Census-designated place in Ohio, United States

Candlewood Lake is a census-designated place in Morrow County, in the U.S. state of Ohio. The population was 1,329 at the 2020 census, up from 1,147 in 2010.

==History==

Candlewood Lake had its start in the 1970s as a planned community. It was first listed as a census-designated place in 2010.

Historical population
| Census | Pop. | Note | %± |
| 2010 | 1,147 |  | — |
| 2020 | 1,329 |  | 15.9% |
Sources:

==Geography==
Candlewood Lake is in northern Morrow County, in the northwestern part of Congress Township. It surrounds a lake of the same name, a reservoir built on Whetstone Creek. The northern border of the community is the North Bloomfield Township line. Ohio State Route 19 forms the eastern border of the community; the highway leads southeast 4 mi to U.S. Route 42 at Williamsport and north 9 mi to Galion.

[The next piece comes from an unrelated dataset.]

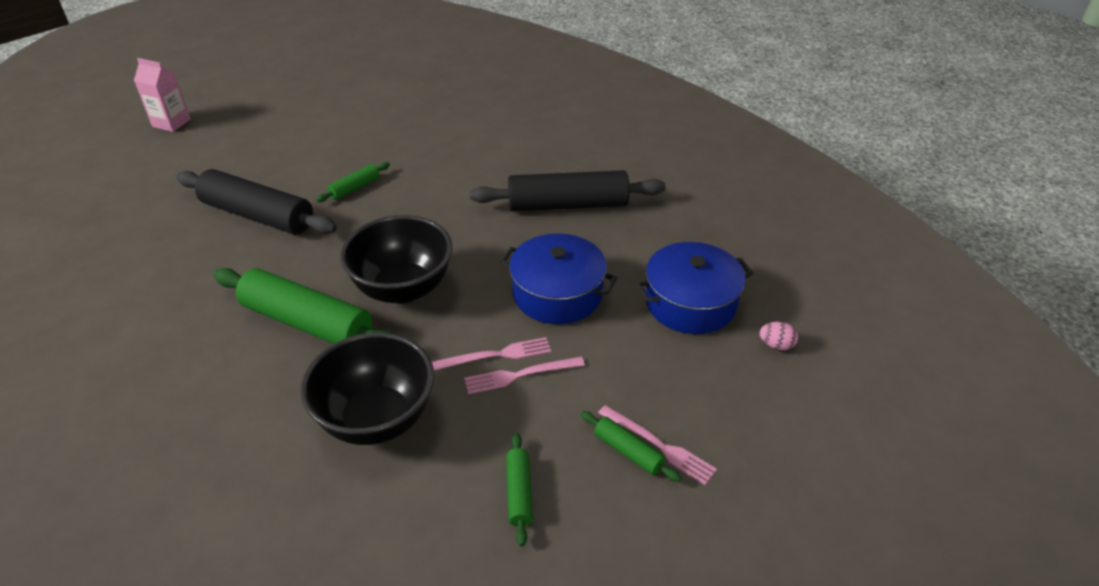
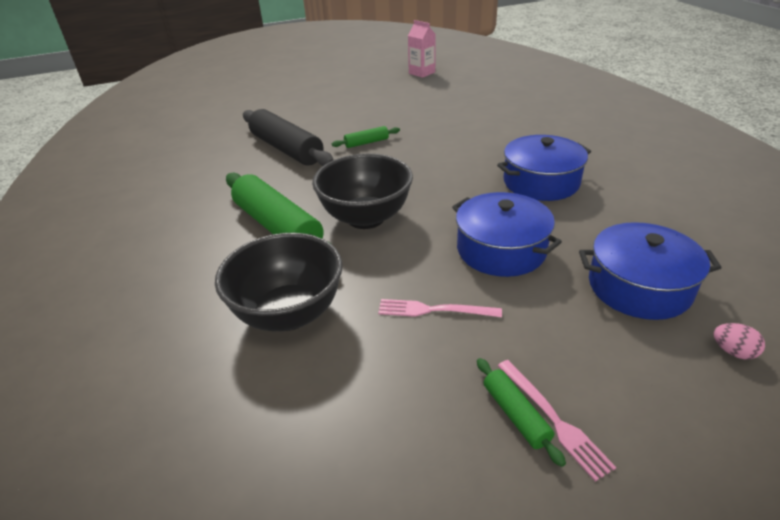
camera: 25 degrees right, 5 degrees down
(171, 123) = (265, 87): pink carton -> pink carton (422, 73)
(496, 355) = (420, 288): pink fork -> none
(519, 493) = (382, 420): green rolling pin -> none
(567, 205) = (541, 182): black rolling pin -> blue pot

According to the U.S. Census Bureau, the Candlewood Lake CDP has an area of 2.56 sqmi, of which 2.31 sqmi are land and 0.25 sqmi, or 9.91%, are water. The lake is built on Whetstone Creek near its headwaters; the creek flows out of Candlewood Lake to the west, then leads southwest to Mount Gilead, the Morrow county seat, and eventually the Olentangy River in Delaware County.

==Government==
The governance of Candlewood Lake consists of a nine-member board of trustees. One-third of these seats are up for reelection each year.